3. Representations and Warranties of the Company
The Company represents and warrants to the Buyer that:
3.1 The Company is a Securities and Exchange Commission (“SEC”) fully reporting public company approved for trading on the Over–the-Counter Bulletin Board, validly existing and in good standing under the laws of Nevada and has all requisite power and authority to own, lease and operate its properties and assets and to carry on its business as now being conducted and as proposed to be conducted.
3.2 This Agreement and the Securities offered hereby have been duly authorized by the Board of Directors of the Company. This Agreement has been duly executed and delivered by the Company and constitutes a valid and legally binding obligation of the Company enforceable against the Company in accordance with its terms, subject to the effect of bankruptcy, insolvency, reorganization, moratorium, fraudulent conveyance and other similar laws relating to or affecting creditors' rights generally, or the availability of equitable remedies.

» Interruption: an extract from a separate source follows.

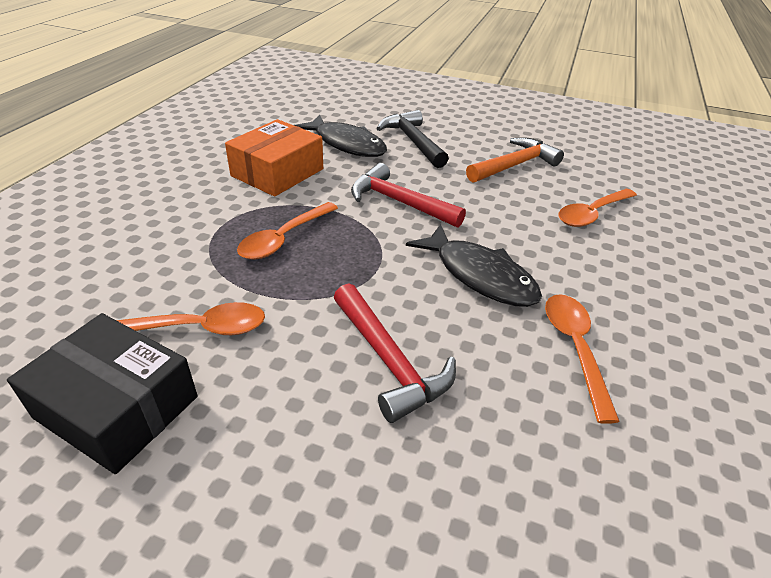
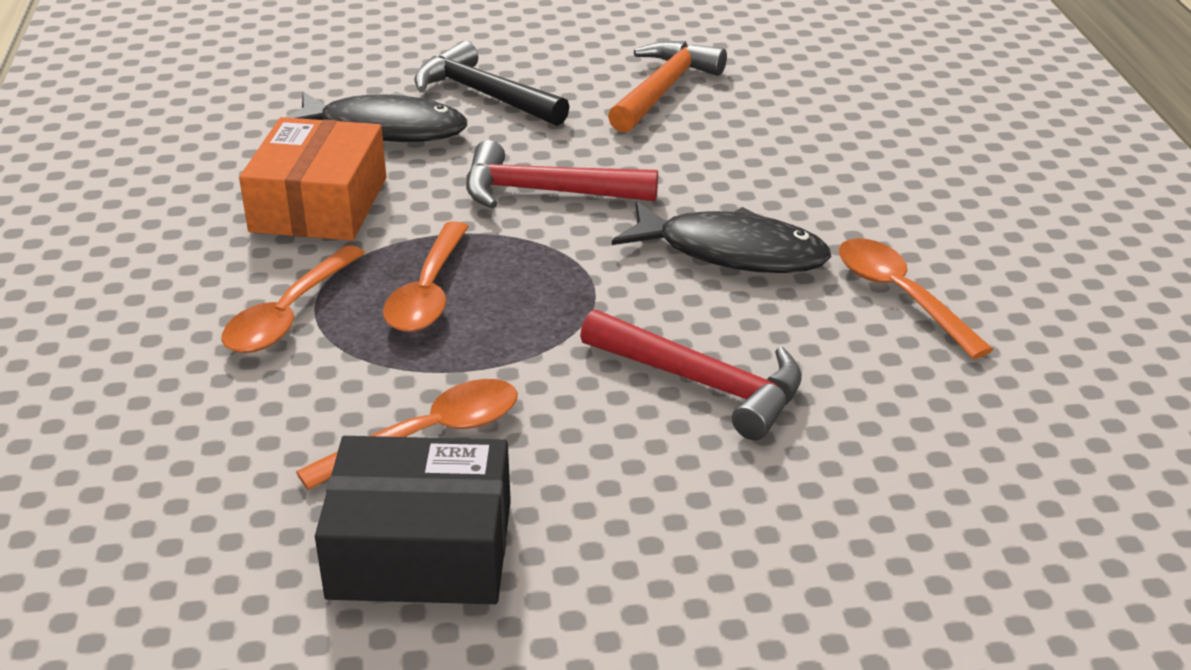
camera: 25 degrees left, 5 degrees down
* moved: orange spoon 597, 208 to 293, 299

3.3 Upon execution and delivery at the respective Closings, the Notes will be duly executed and delivered by the Company and will constitute a valid and legally binding obligation of the Company enforceable against the Company in accordance with its terms, subject to the effect of bankruptcy, insolvency, reorganization, moratorium, fraudulent conveyance and other similar laws relating to or affecting creditors' rights generally, or the availability of equitable remedies. Upon issuance, the Equity Consideration Shares, the Shares and Warrant Shares will be duly and validly issued, fully paid and non-assessable.
3.4 The execution and delivery of this Agreement and the Notes do not and will not conflict with, result in a breach of any provision of, or constitute a default (or an event which would constitute a default upon the giving of any required notice or upon a lapse of time) under the Company’s organizational documents or the provisions of any agreement, contract or administrative order, consent decree or other instrument to which the Company is a party.
3.5 There is no pending or, to the knowledge of the Company, threatened litigation to which the Company is a party and the Company is not subject to any judgment, order, writ, injunction, decree or regulatory directive or agreement.
4. Representations, Warranties and Agreements of Buyer
Buyer represents and warrants to, and agrees with, the Company as follows:
4.1 Buyer will acquire the Note and the Equity Consideration Shares, and if the Note is converted, the Shares, Warrants and Warrant Shares, for Buyer’s own account, for investment purposes only.
4.2 Buyer understands that an investment in the Notes, the Equity Consideration Shares, the Shares and the Warrants involve a high degree of risk, and Buyer represents that it has the financial ability to bear the economic risk of such investment, including a complete loss of such investment.
4.3 Buyer understands that the Company is cash flow negative and will have no source of payment of the Notes other than the proceeds raised in the PIPE Financing or conversion of the Notes into the Shares and Warrants.
4.4 Buyer is an “accredited investor” as that term is defined in Rule 501(a) under Regulation D promulgated pursuant to the Securities Act, and the statements and representations in the accredited investor certification attached as Exhibit E to the Subscription Booklet are true and correct;
4.5 Buyer understands that neither the Notes nor the Equity Consideration Shares, the Shares, Warrants or Warrant Shares have been or will be registered under the Securities Act or under any state securities laws, other than piggy-back registration rights, and they will be “restricted securities” within the meaning of Rule 144 under the Securities Act.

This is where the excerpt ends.